The Floquet-Boltzmann equation

TL;DR

This paper introduces the Floquet-Boltzmann equation, a formalism combining Floquet theory and Boltzmann dynamics to describe quasiparticle behavior and heating in periodically driven quantum systems, with applications to cold-atom experiments.

Contribution

It develops a novel Floquet-Boltzmann formalism to analyze long-time dynamics and heating in driven quantum systems, bridging Floquet theory with semiclassical Boltzmann equations.

Findings

Derived the Floquet-Boltzmann equation for quasiparticle dynamics.

Applied the formalism to calculate heating rates in cold-atom systems.

Demonstrated the approach with the Haldane model under periodic shaking.

Abstract

Periodically driven quantum systems can be used to realize quantum pumps, ratchets, artificial gauge fields and novel topological states of matter. Starting from the Keldysh approach, we develop a formalism, the Floquet-Boltzmann equation, to describe the dynamics and the scattering of quasiparticles in such systems.
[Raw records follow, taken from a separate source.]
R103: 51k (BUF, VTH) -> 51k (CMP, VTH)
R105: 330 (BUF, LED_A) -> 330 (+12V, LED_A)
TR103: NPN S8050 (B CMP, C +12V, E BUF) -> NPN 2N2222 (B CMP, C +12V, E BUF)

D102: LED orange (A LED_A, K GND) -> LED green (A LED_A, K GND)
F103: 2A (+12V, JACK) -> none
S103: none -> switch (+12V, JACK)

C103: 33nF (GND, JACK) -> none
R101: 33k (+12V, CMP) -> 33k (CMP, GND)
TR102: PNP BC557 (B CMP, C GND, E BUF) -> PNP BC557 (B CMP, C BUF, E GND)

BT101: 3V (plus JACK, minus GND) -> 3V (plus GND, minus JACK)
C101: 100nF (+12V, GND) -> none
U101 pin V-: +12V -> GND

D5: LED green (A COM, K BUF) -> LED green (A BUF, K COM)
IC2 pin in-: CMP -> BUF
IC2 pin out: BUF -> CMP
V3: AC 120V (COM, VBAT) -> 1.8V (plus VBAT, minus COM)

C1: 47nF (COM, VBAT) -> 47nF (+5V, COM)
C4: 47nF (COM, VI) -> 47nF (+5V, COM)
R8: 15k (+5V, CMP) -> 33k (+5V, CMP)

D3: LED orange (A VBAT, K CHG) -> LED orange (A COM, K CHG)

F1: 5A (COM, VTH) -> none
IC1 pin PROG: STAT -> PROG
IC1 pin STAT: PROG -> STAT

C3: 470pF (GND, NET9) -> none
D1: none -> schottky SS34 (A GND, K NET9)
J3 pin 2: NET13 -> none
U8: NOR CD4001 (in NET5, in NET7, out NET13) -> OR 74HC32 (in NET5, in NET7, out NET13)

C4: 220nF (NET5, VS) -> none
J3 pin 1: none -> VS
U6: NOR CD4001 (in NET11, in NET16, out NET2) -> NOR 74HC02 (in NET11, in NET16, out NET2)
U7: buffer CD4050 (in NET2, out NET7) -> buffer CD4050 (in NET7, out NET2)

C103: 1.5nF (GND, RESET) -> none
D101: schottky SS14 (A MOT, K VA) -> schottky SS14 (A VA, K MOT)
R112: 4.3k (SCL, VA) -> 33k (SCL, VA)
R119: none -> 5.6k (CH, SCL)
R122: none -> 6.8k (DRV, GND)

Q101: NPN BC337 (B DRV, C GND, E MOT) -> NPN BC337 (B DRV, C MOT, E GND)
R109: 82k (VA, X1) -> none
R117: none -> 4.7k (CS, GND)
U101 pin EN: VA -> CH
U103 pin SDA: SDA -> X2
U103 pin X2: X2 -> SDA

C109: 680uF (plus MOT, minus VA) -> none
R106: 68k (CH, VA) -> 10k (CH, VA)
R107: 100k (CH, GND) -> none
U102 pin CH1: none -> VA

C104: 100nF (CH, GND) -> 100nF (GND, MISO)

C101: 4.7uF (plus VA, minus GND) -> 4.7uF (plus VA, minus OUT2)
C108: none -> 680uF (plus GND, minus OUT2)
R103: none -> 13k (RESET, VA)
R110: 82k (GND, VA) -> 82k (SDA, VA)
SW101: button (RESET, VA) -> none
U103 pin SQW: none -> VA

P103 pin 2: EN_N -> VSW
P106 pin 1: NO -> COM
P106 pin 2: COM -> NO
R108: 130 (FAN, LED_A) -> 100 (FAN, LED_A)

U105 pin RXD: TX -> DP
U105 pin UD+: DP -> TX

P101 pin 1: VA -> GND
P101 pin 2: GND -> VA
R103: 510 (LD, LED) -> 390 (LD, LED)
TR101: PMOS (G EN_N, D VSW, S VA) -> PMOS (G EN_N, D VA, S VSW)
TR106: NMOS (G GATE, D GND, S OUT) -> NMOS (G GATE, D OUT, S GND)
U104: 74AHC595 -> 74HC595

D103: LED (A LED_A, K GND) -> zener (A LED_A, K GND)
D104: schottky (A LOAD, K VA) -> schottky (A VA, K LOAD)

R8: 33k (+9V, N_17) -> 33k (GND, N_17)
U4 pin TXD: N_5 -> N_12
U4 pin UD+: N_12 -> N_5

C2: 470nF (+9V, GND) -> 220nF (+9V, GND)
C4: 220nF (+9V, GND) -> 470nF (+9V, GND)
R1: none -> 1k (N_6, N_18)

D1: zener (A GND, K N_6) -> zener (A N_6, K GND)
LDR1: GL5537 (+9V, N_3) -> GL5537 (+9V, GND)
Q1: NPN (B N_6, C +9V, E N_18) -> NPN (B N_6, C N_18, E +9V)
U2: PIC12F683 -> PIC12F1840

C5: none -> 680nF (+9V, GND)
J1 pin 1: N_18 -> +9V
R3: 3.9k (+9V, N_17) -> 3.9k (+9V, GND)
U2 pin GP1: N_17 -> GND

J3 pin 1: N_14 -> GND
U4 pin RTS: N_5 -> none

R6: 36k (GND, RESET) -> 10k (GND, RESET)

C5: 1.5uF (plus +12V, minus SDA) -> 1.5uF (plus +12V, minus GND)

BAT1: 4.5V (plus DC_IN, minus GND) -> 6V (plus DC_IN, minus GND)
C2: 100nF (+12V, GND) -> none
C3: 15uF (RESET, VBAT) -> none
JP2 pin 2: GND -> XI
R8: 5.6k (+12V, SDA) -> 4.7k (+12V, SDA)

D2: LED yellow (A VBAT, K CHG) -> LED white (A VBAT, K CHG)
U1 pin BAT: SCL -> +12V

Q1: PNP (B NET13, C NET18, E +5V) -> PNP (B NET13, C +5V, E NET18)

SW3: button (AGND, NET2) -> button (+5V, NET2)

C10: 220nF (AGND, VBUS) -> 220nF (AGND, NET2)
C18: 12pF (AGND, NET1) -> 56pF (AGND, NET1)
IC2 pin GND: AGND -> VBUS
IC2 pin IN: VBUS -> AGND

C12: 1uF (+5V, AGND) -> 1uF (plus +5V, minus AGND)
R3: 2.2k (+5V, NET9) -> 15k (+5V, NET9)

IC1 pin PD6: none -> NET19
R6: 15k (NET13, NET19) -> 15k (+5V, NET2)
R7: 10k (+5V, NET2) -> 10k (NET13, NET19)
The theory builds on a separation of time-scales. Rapid, periodic oscillations occurring on a time scale $T_0=2 \pi/\Omega$, are treated using the Floquet formalism and quasiparticles are defined as eigenstates of a non-interacting Floquet Hamiltonian. The dynamics on much longer time scales, however, is modelled by a Boltzmann equation which describes the semiclassical dynamics of the Floquet-quasiparticles and their scattering processes. As the energy is conserved only modulo $\hbar \Omega$, the interacting system heats up in the long-time limit. As a first application of this approach, we compute the heating rate for a cold-atom system, where a periodical shaking of the lattice was used to realize the Haldane model.